Applying Turner’s model to the Wahrmann–Istóczy conflict, it is clear that a symbolic breach had occurred within the dominant liberal order, which ordinarily kept such conflicts under check and outside the public arena. As was apparent to all participants, the confrontation between Wahrmann and Istóczy was not simply between two individuals, but between Jews and anti-Semites, who enacted their hostility within a public arena outside of liberal institutions. The transformation of the initial breach of parliamentary conventions into generalized social crisis was well under way by Friday afternoon of June 8, when a crowd of four or five hundred people gathered outside Parliament in hopes of finding first-hand information about the rumored conflict between Wahrmann and Istóczy. As excited groups collected throughout the city, on street corners, in coffee houses, and in stores and offices, contradictory versions of the story circulated, especially concerning the crucial issue of who had insulted whom. One popular rumor held that Wahrmann had initiated the provocation and that the House, bribed by the Jews, had supported him. Among the majority of Jews, on the other hand, it was Wahrmann who was perceived as the victim, and fears of anti-Semitic violence, ever present under the surface of liberal society, were flamed into new life.43

The affair rapidly divided the capital, and eventually the nation, into two antagonistic camps, cheering on their respective champions in a ritualized confrontation minutely reported, embroidered upon, and analyzed by the popular press. According to one report, “Every layer of society was feverishly preoccupied with the affair.”44 The process of polarization continued over the weekend, which proved unsuitable for the duel for religious reasons: Wahrmann refused to fight on Saturday and Istóczy on Sunday. Each side found dramatic public gestures through which to express its commitment to its cause. Wahrmann’s constituents in the Lipótváros planned a torchlight procession with music to show their support for their champion. As one article reported:

In this well-to-do neighborhood, every individual feels himself personally affronted […] Several members of the younger generation want to ask for personal satisfaction from Istóczy, since they strongly condemn an act that forces a half-blind man to fight a duel. [Wahrmann had very poor eyesight and wore thick glasses. – M. G.] Calmer elements, fearing possibly dangerous consequence, are scarcely able to restrain them.45

Istóczy, too, was overwhelmed by gestures of support from all over the country. On Sunday, his apartment was thronged with visitors and inundated with letters and telegrams “commending his true cause under the protection of God.” Typical of the overheated atmosphere was his associate’s formal petition to the prime minister for guards to assure his safety, for rumors were rife that Jewish army officers were planning to assassinate Istóczy if Wahrmann should be injured in the duel.46

The much-awaited and highly publicized duel was to take place on Monday morning at 6:00 a.m. on the site of the old racetrack at the edge of the city. The antagonists, their seconds, and their respective physicians, were ready at 5:50, and the formalities of the duel were scrupulously played out. Perhaps the most important participants were the representatives of the press, who were present in full force, ready to inform the nation of the antagonists’ every move. After the space had been measured out and the pistols filled, one of the seconds undertook the traditional role of attempting to reconcile the parties. Both refused any thought of reconciliation, Istóczy curtly, with the words, “Let’s get down to business,” Wahrmann, more expansively, with, “After such an insult, there is no room for reconciliation.”

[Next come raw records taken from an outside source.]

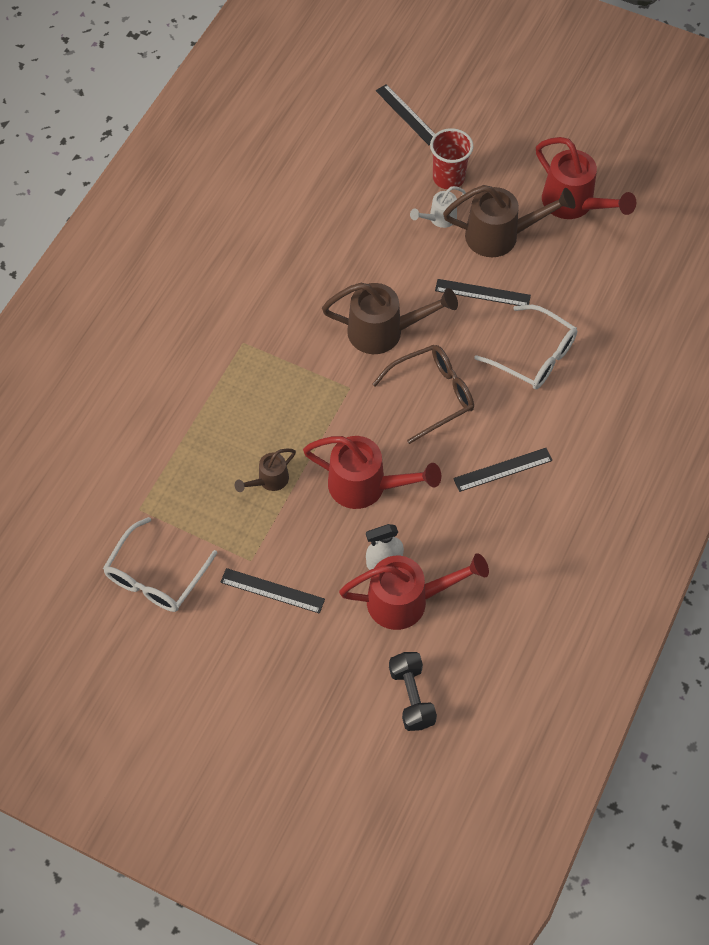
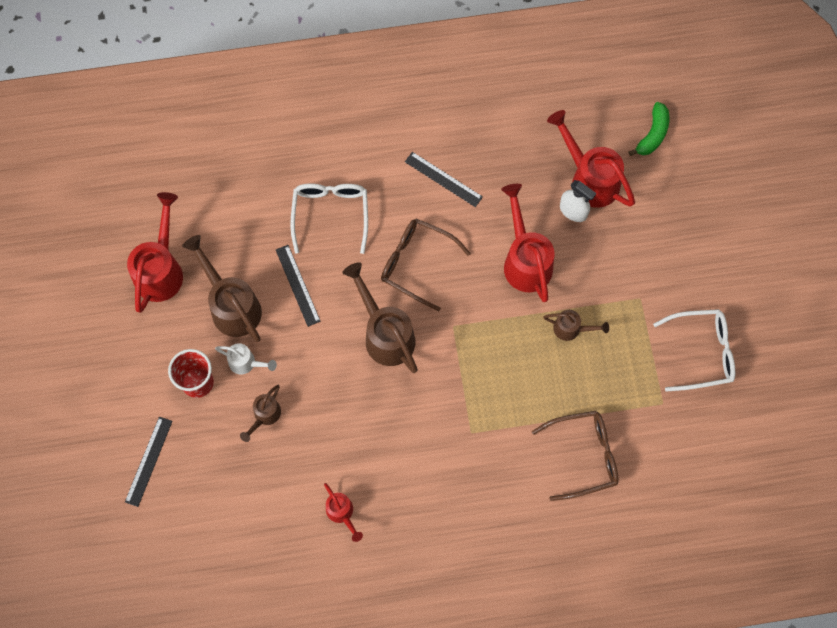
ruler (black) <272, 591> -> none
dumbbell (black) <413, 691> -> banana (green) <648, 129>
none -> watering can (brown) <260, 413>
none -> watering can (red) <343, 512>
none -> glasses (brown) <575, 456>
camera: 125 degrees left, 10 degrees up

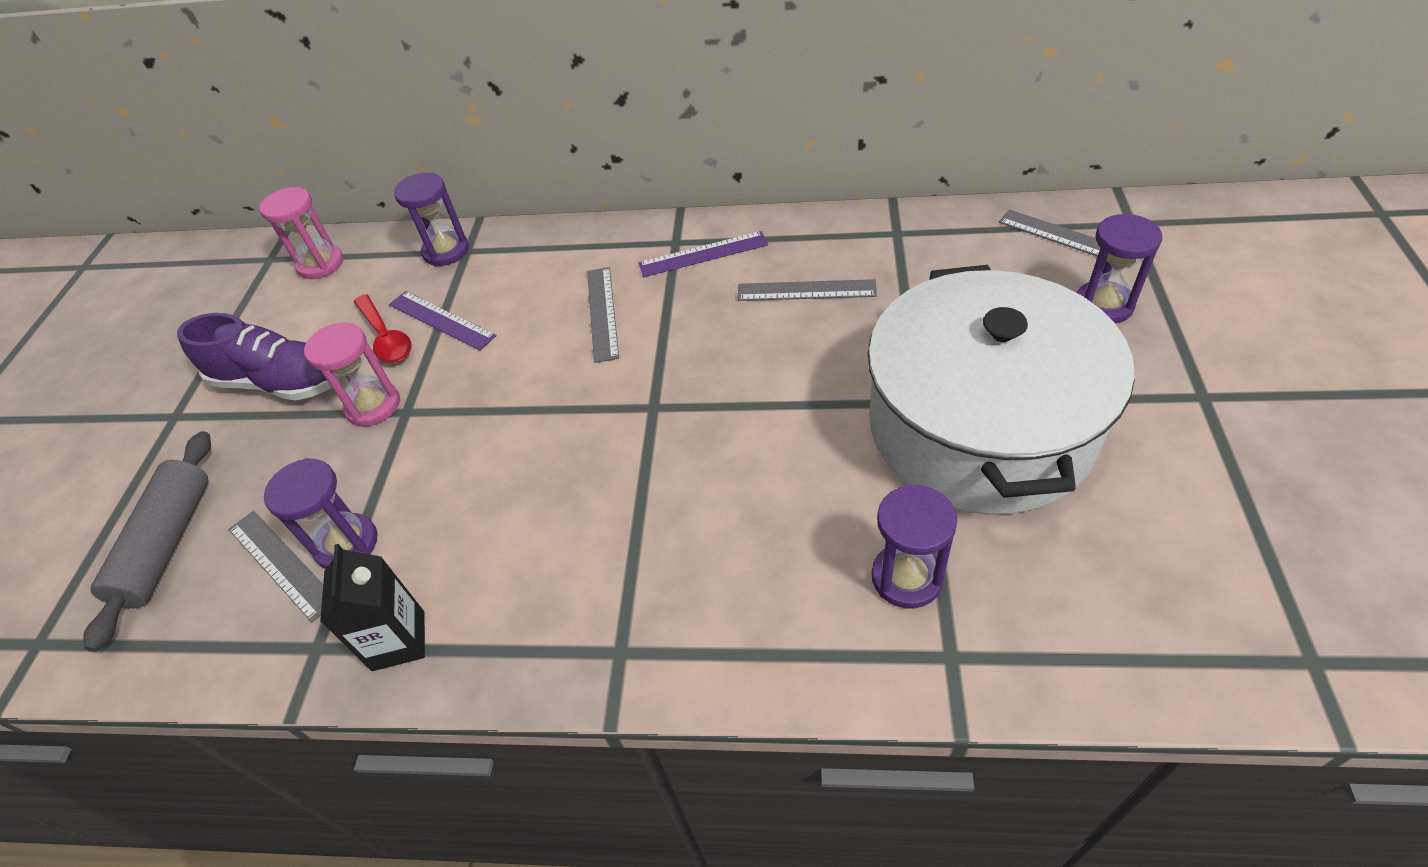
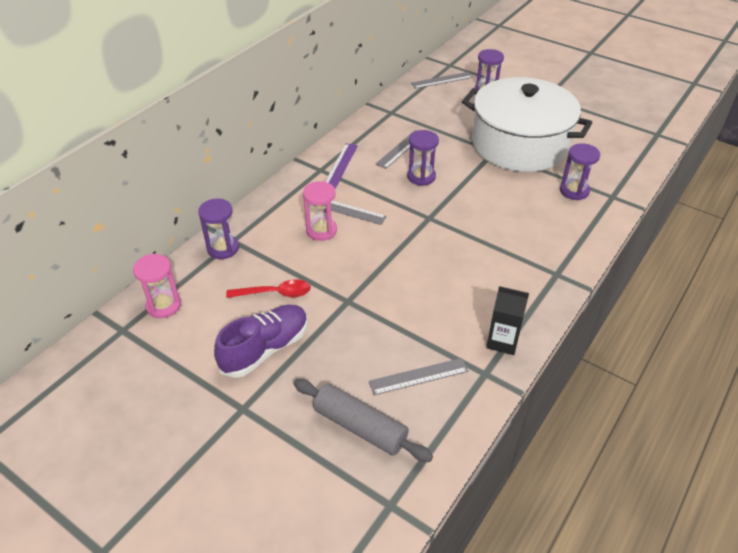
hourglass (purple) <320, 513> -> hourglass (purple) <423, 158>, relocated
hourglass (pink) <352, 375> -> hourglass (pink) <320, 211>, relocated
ruler (purple) <443, 321> -> none
camera: 65 degrees left, 5 degrees down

At this critical junction, the figure of a mounted police officer suddenly appeared from behind the bushes. He trotted up to the duelers and declared that his mission was to “prevent the enactment of illegal deeds.”47 (Dueling was technically illegal in Hungary, through in practice it was never interfered with.) This sudden intervention by the liberal government initiated what Turner refers to as the third phase of the social drama: the application of “redressive or remedial procedures” by the collective authority of the community in order to contain the contagion and prevent the crisis from spreading. The liberal government had intervened in the final moment to stop the conflict, but, typically, the mechanisms for redress that were brought into play were only symbolic and entirely ineffectual. Instead of behind-the-scenes negotiations, influence, or pressure, which were well within their means, the liberal authorities chose to intervene through a highly theatrical gesture that could have had no impact on the events.

The police interruption only delayed the duel by a few hours. The participants and their entourages reassembled near the estate of Count Brunswick outside of Budapest to finish what they had started in the morning.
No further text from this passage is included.